L’Iran possède également des missiles balistiques à plus courte portée, « bien plus précis », ainsi que des missiles de croisière et antinavires susceptibles de perturber gravement la navigation dans le Golfe, sans compter ses vedettes rapides lance-missiles.

Le chef de l’armée iranienne a par ailleurs annoncé que les régiments de combat avaient été dotés de « 1 000 drones stratégiques ».

Pour Eva Koulouriotis, la décision de Téhéran de riposter ou non « dépendra de la nature et de l’ampleur de la frappe américaine ».


Le rôle clé des bases militaires américaines 


Au groupe aéronaval de l’Abraham Lincoln s’ajoutent d’importants dispositifs militaires américains dans la région. En réponse aux menaces américaines, l’Iran a rappelé que de nombreuses bases US sont à portée de ses missiles.
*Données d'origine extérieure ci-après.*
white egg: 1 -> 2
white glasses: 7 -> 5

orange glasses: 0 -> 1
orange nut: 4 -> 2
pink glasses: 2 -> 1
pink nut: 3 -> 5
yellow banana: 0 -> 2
Au Bahreïn se trouve l’Activité de soutien naval, qui abrite la Cinquième flotte américaine et le quartier général des Forces navales centrales des États-Unis.

Le Koweït accueille plusieurs installations majeures, dont le Camp Arifjan, siège du quartier général avancé de la composante terrestre du CENTCOM. L’émirat abrite également des stocks de matériel prépositionné, ainsi que la base aérienne d’Ali al-Salem, où est stationnée la 386e escadre expéditionnaire aérienne. Des drones, dont des MQ-9 Reapers, y sont également déployés.

La base aérienne d’Al-Udeid, au Qatar, regroupe les composantes avancées du CENTCOM, ses forces aériennes et ses forces spéciales. Elle héberge la 379e escadre expéditionnaire aérienne et constitue la plus grande base américaine de la région, avec plus de 40 000 militaires américains, britanniques et français.

Enfin, la base d’Al-Dhafra, aux Émirats arabes unis, abrite la 380e escadre expéditionnaire aérienne américaine, composée de dix escadrons et intégrant également des drones MQ-9 Reapers.